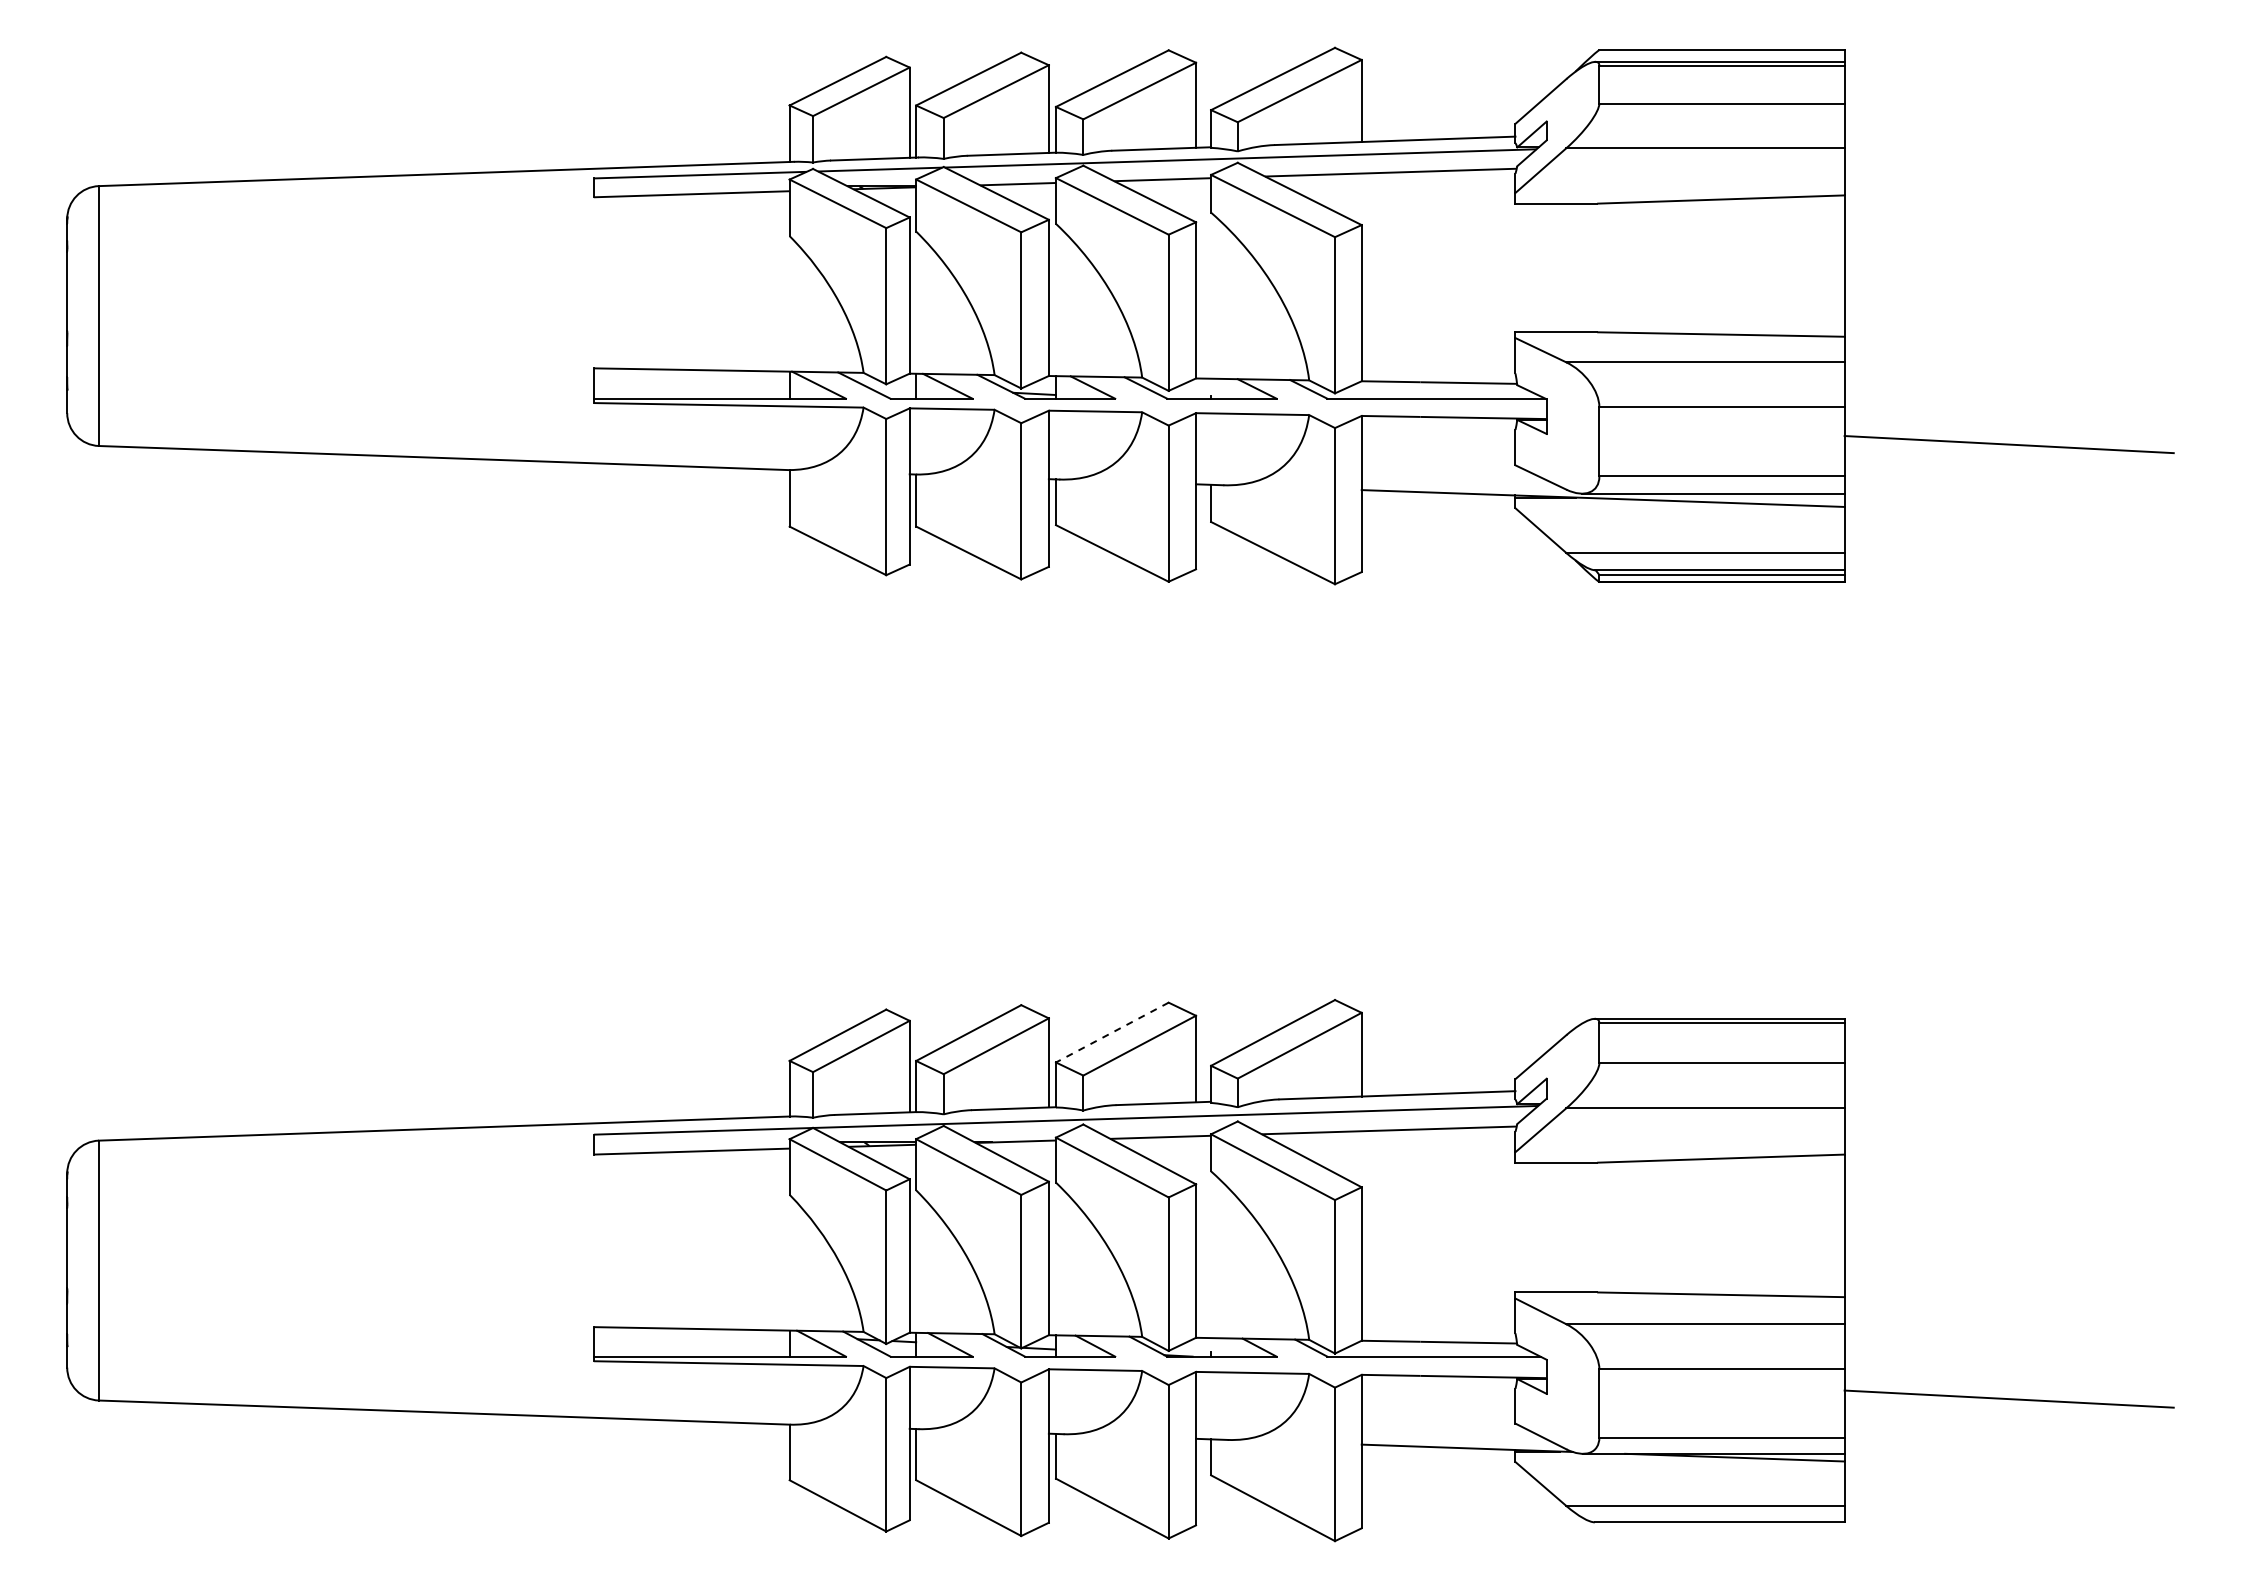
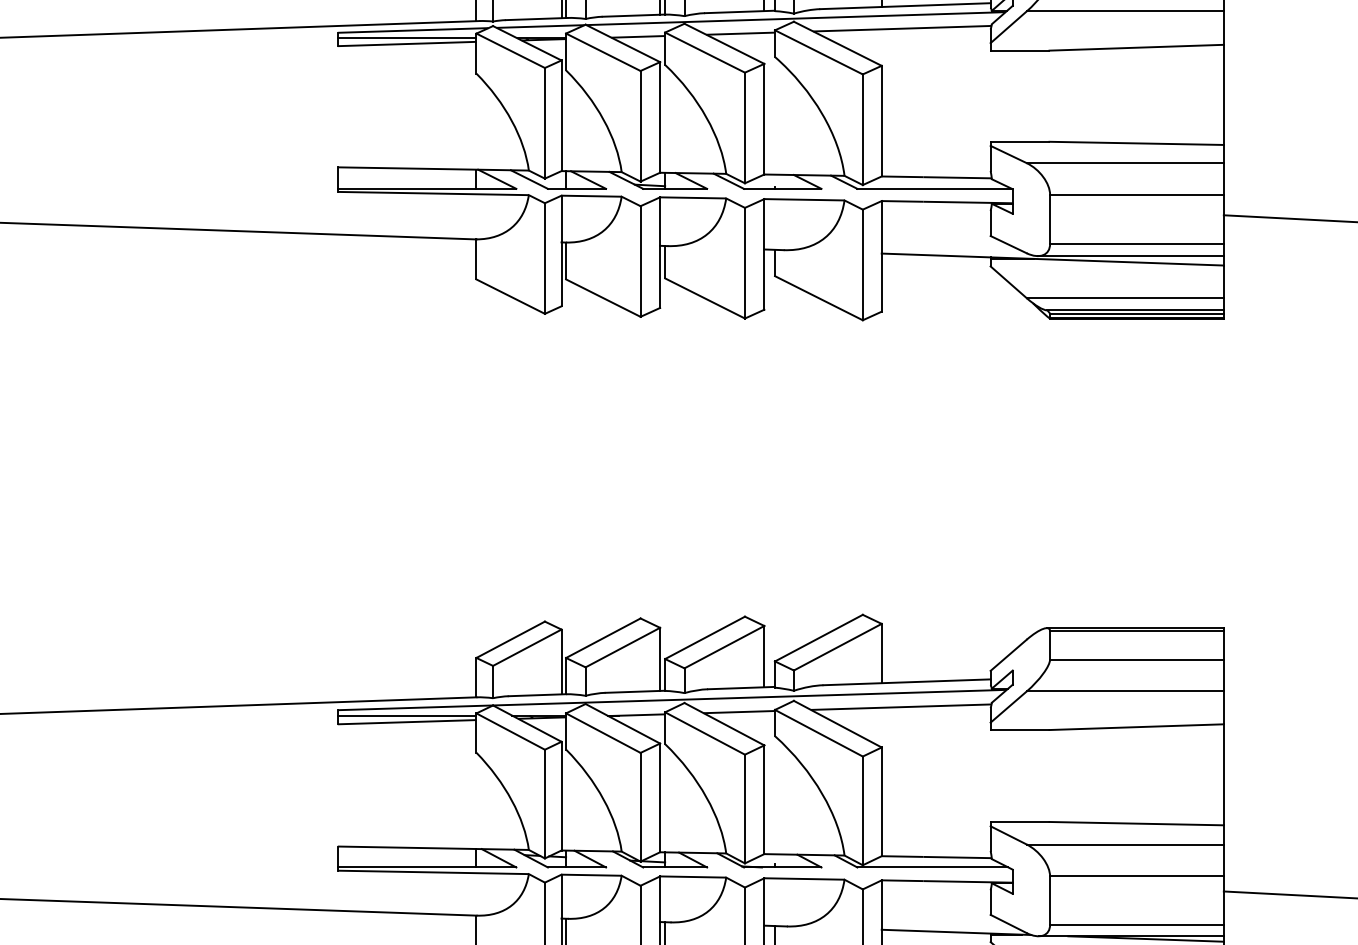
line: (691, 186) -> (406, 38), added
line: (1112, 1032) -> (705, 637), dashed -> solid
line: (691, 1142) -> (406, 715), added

...

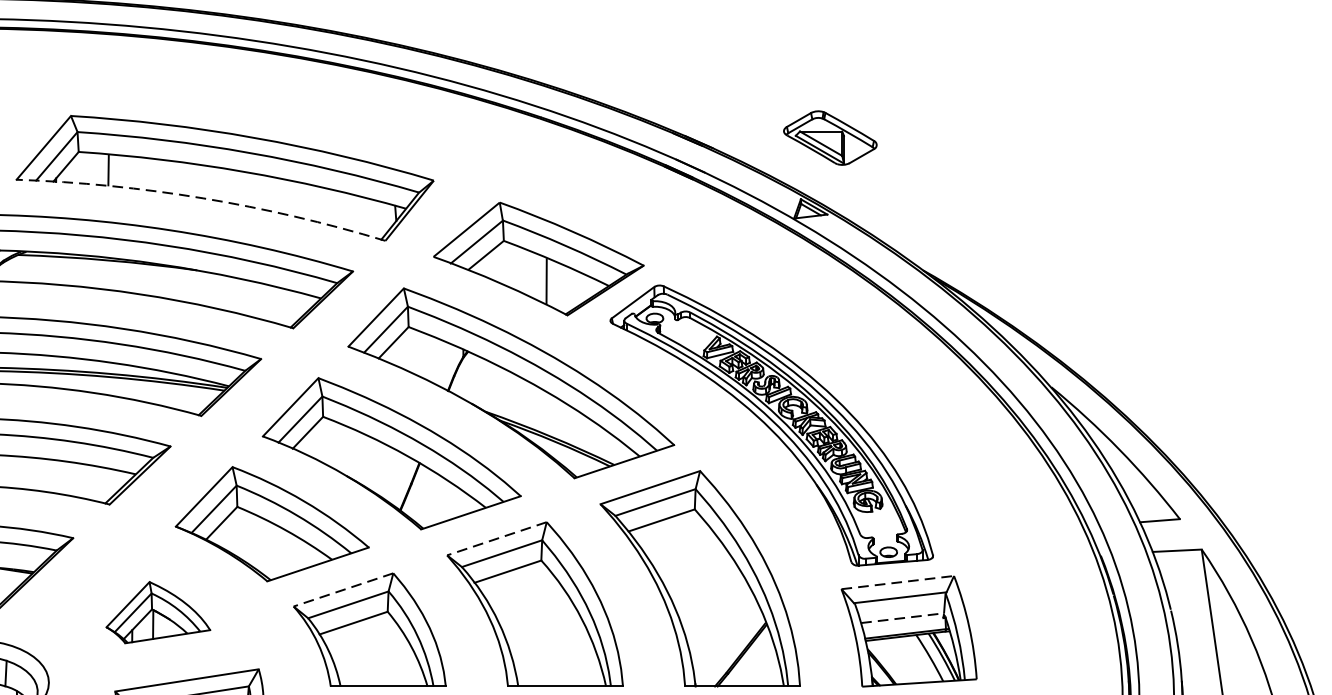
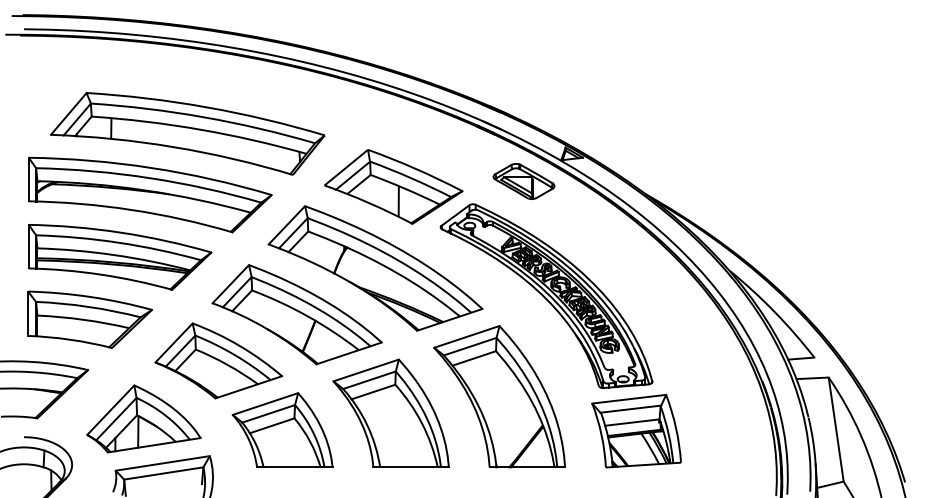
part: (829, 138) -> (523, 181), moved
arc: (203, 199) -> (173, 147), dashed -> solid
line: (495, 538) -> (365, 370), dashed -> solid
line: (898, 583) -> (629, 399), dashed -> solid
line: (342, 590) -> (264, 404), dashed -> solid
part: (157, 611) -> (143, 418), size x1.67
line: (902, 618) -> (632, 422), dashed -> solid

• The task:
In the records above, the line with "line: (691, 186) -> (406, 38), added" marks the start and the line with "line: (691, 1142) -> (406, 715), added" marks the end; copy that stretch exactly, both lines included, and nothing else.

• The completed task:
line: (691, 186) -> (406, 38), added
line: (1112, 1032) -> (705, 637), dashed -> solid
line: (691, 1142) -> (406, 715), added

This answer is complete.